The same is the case for India and also for Russia, Turkey and Egypt. Other Asian countries, such as Japan, Malaysia and South Korea, are more likely to be successful.
- With regard to faculty mobility, it is less likely that faculty from other countries will choose to apply for work in the United States and United Kingdom – in part because of perceptions of problems and unfriendliness and partly due to tightened visa and immigration regulations.
Universities that actively recruit internationally may continue their efforts, but will have less success. Patterns of international faculty mobility are likely to shift – perhaps toward European Union countries or Asia.
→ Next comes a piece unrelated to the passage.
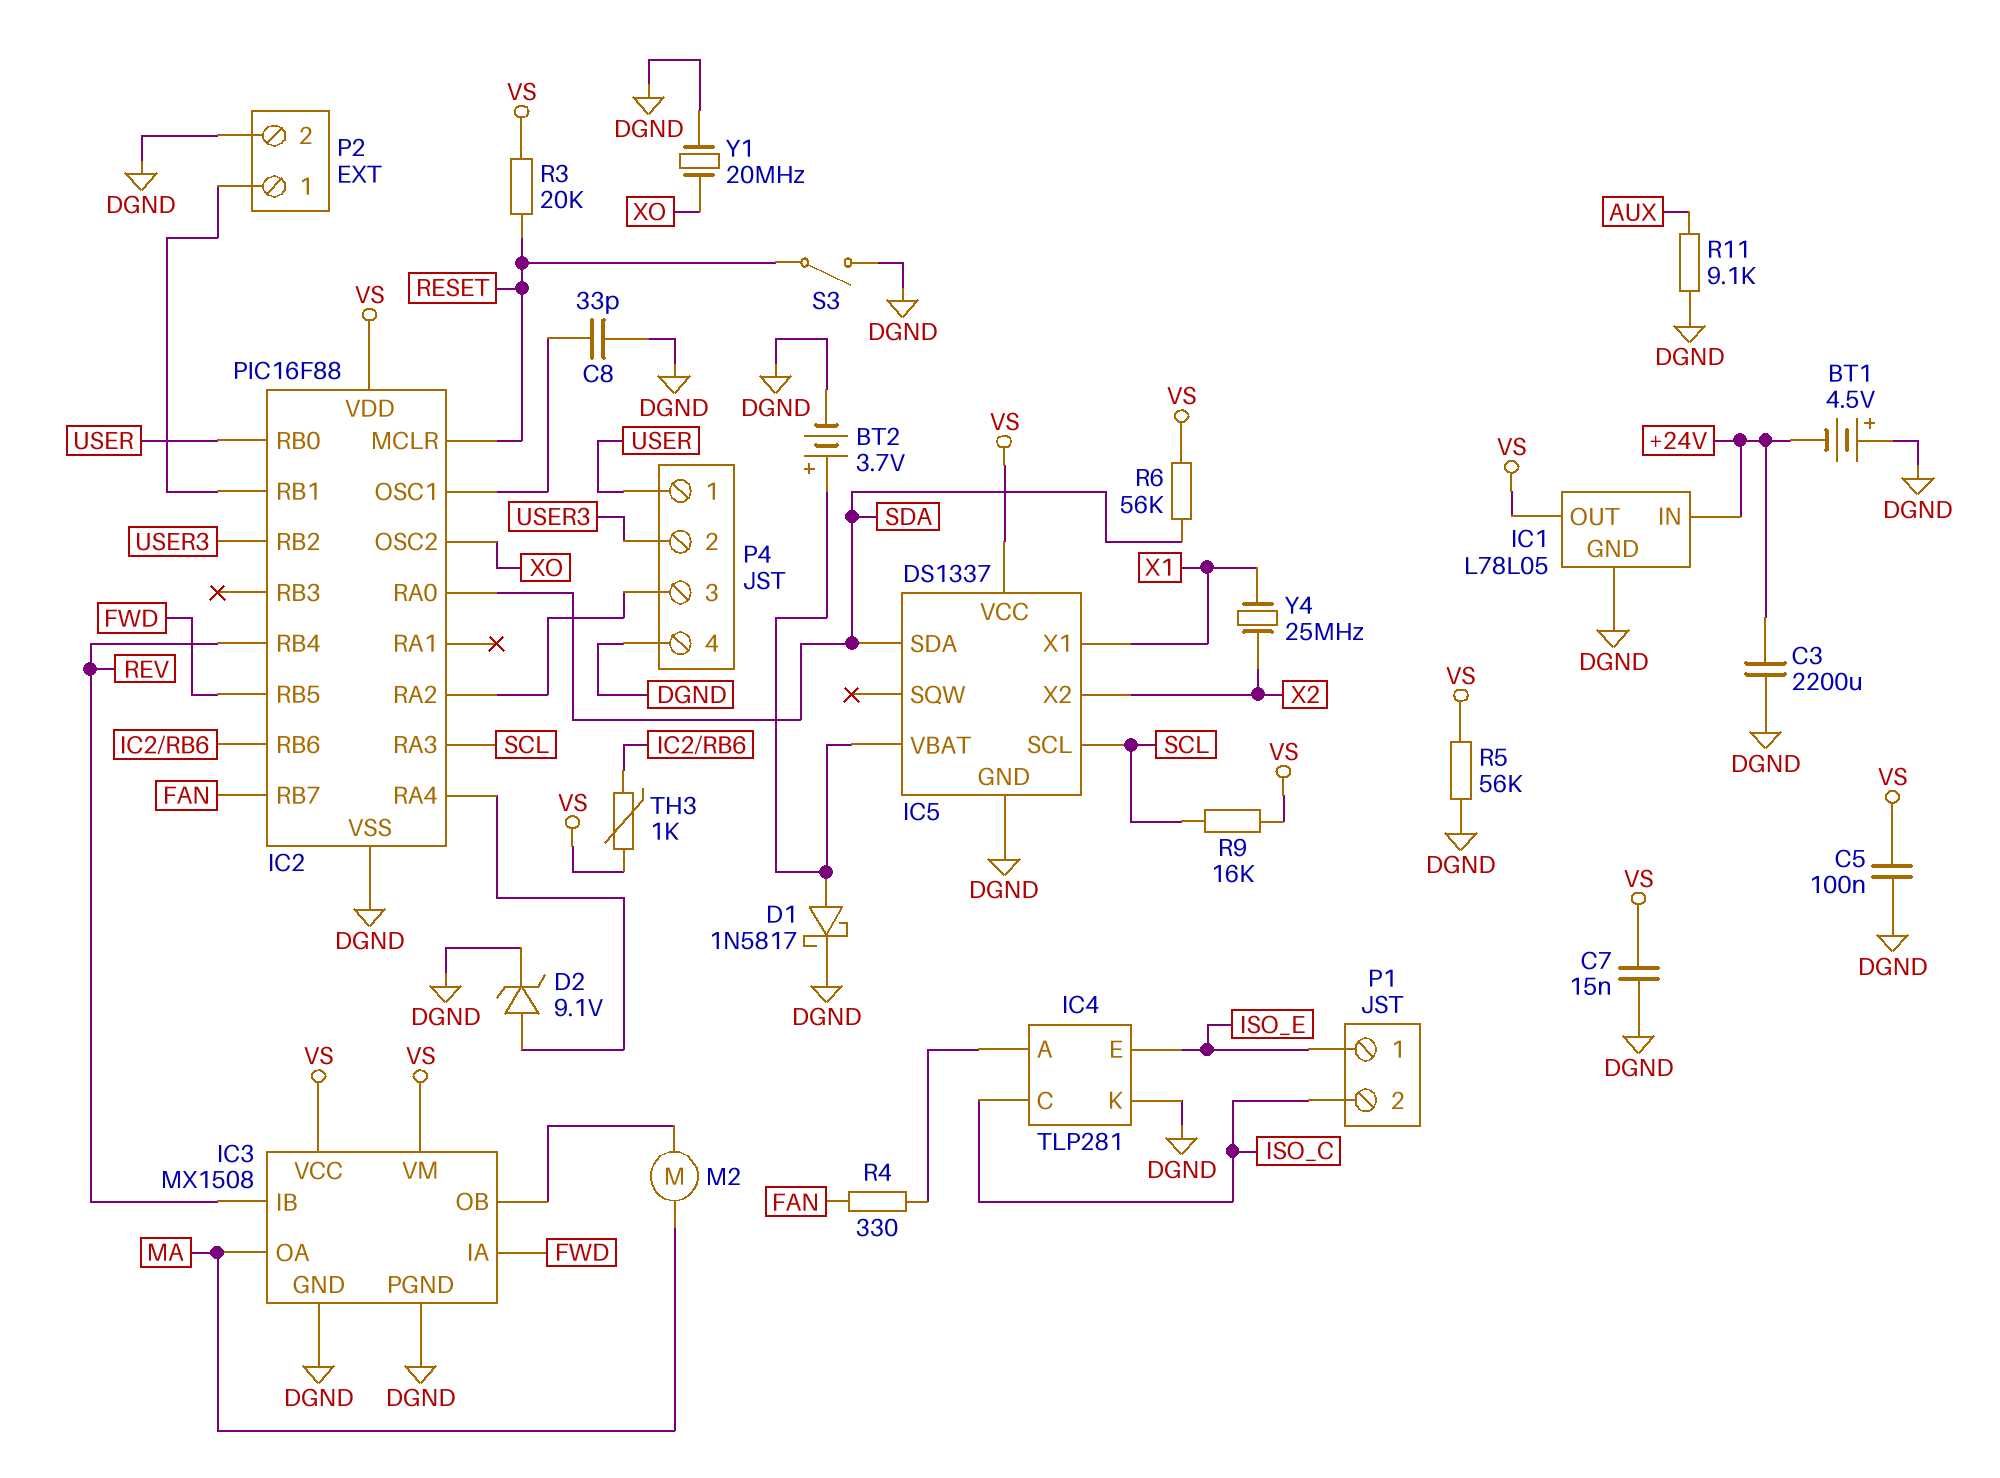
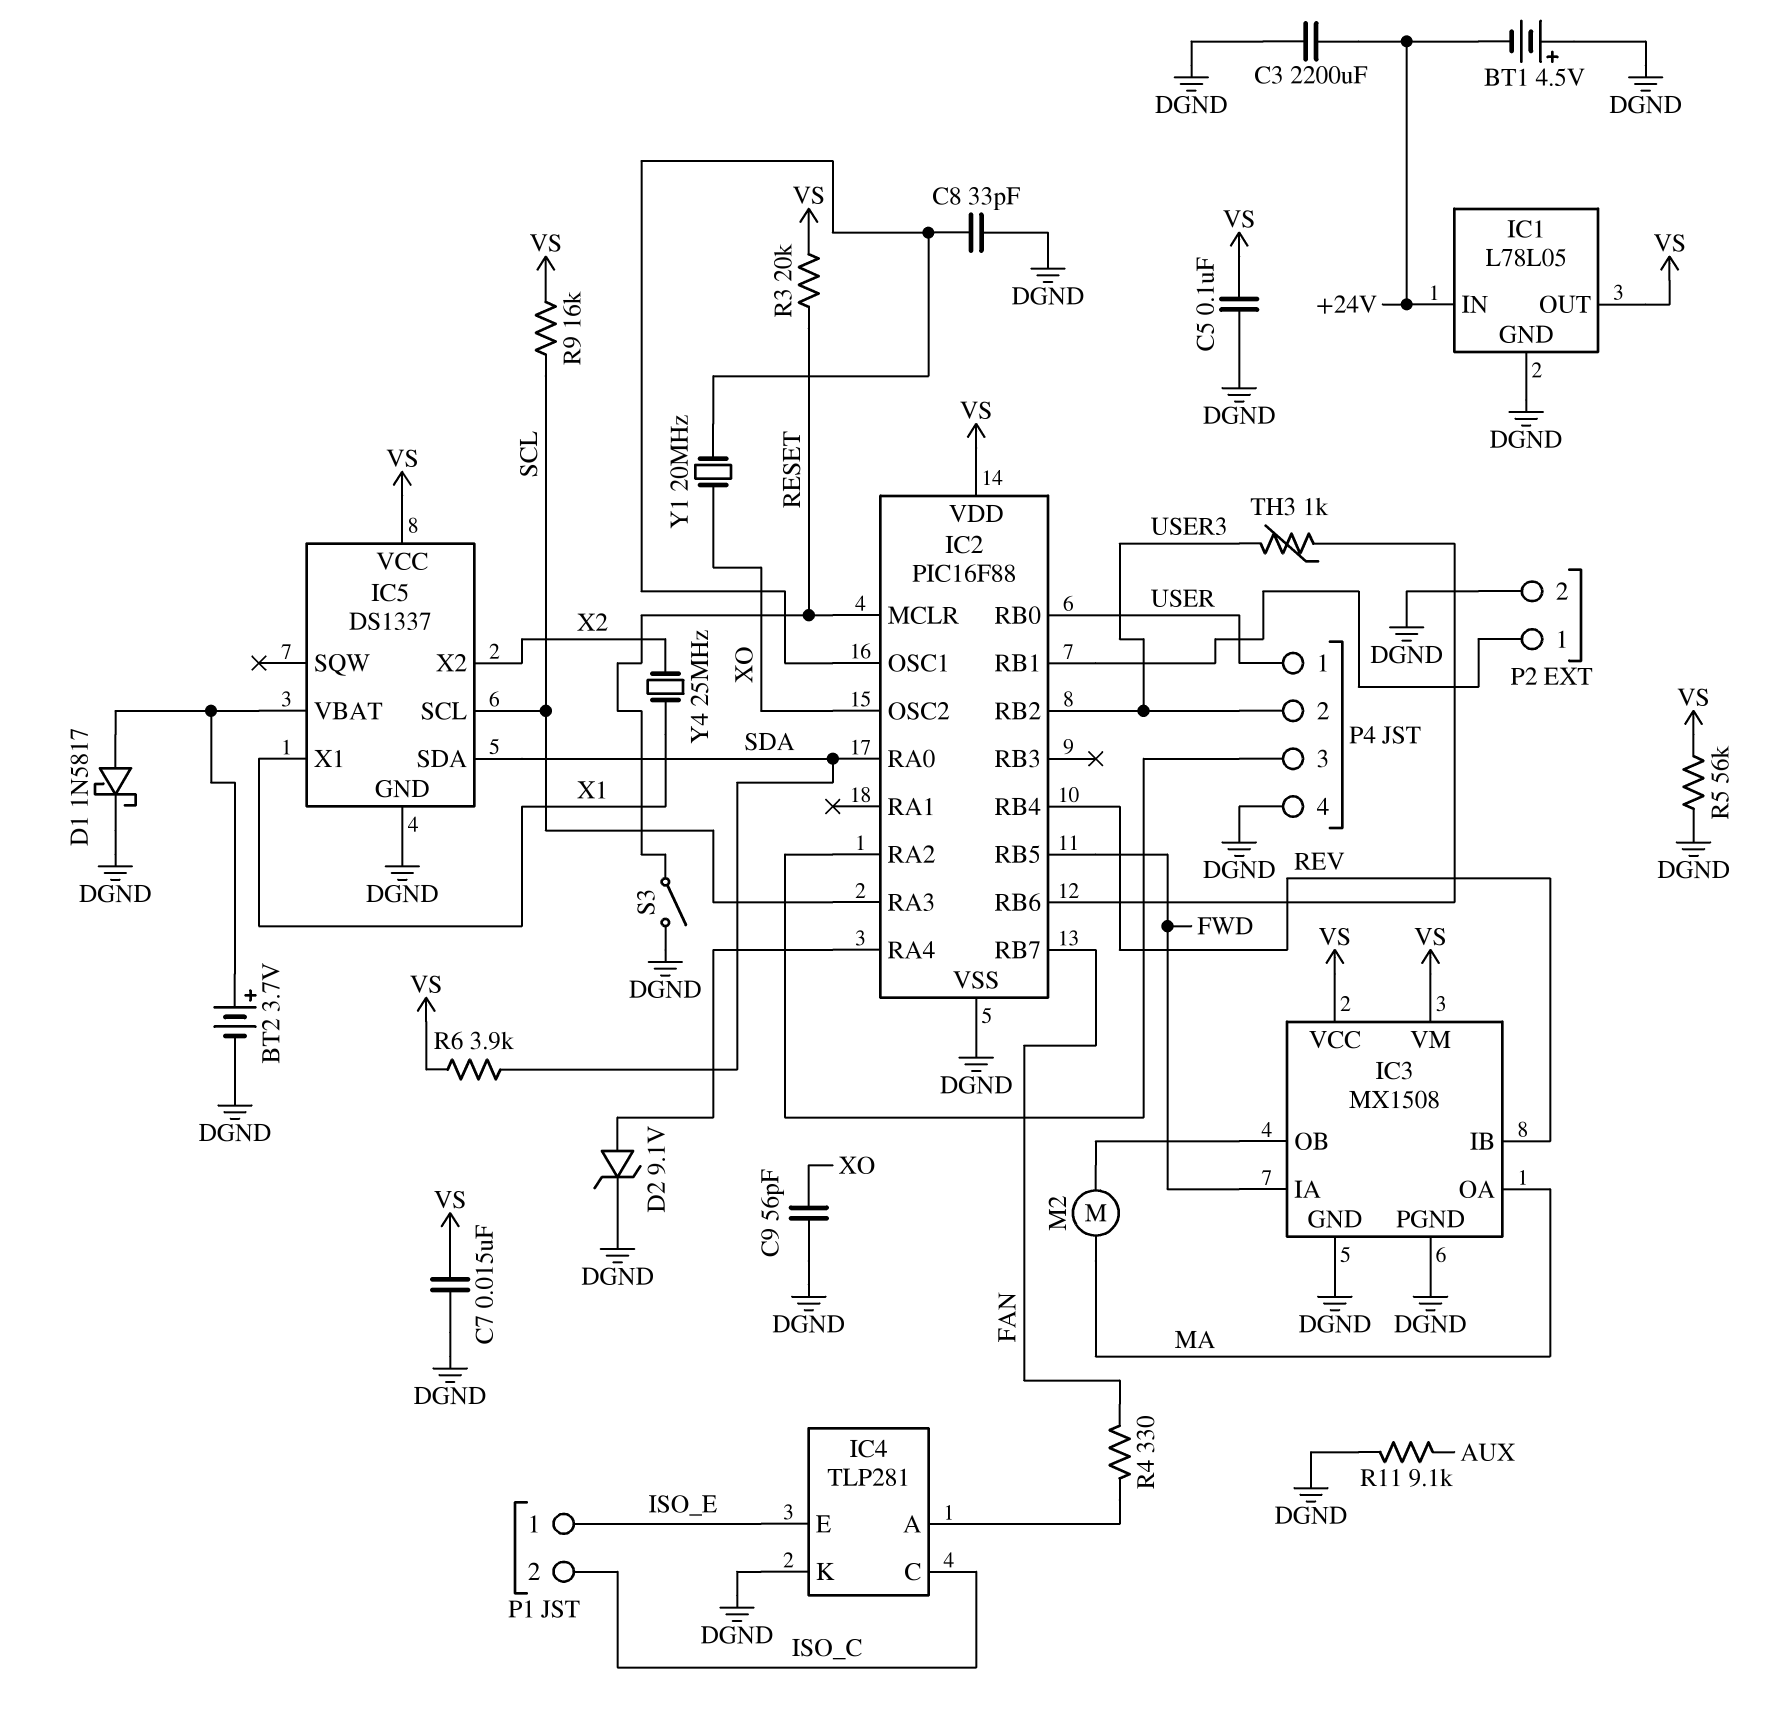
C9: none -> 56pF (DGND, XO)
R6: 56k (SDA, VS) -> 3.9k (SDA, VS)
TH3: 1k (IC2/RB6, VS) -> 1k (IC2/RB6, USER3)
Y1: 20MHz (DGND, XO) -> 20MHz (IC2/OSC1, XO)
Some have argued that there will be major shifts toward Asia, and especially toward China. Even before 2016, China focused on luring back Chinese academics who had settled abroad and for the first time is attempting to hire international faculty.
We do not think that China can achieve quick success without significantly changing its academic system. Top faculty are not attracted by salary alone. They require academic freedom, an open academic culture, easy access to information and participative faculty governance.
Japan and South Korea have had some success attracting international faculty, but in those countries a somewhat insular academic and social culture creates problems. India is far from being able to attract international faculty – even significant numbers from the large Indian diaspora.
Over the past two decades, we have witnessed a gradual increase in the number of transnational education initiatives of Western universities (branch campuses, franchise operations, education hubs and articulation programmes) in developing countries.
We are now witnessing a shift, which is still little studied and acknowledged. Many new transnational activities are initiated by institutions within the developing world, even in some cases targeting the developed world.
Tecnológico de Monterrey has campuses and study sites all over Mexico, in many other Latin American countries and in the United States. Universities in India have also initiated educational activities in other countries. An interesting example is Iran, which according to Wagdy Sawahel, is rapidly expanding branches of its universities in the Arab world, with a clear soft power objective.
In our view, a revolution is taking place in international mobility. As in other revolutions, there will be ups and downs and a lot of chaos, before the winners are sufficiently prepared to capture its opportunities.
Philip G Altbach is research professor and founding director and Hans de Wit is professor and director, Center for International Higher Education, Boston College, United States.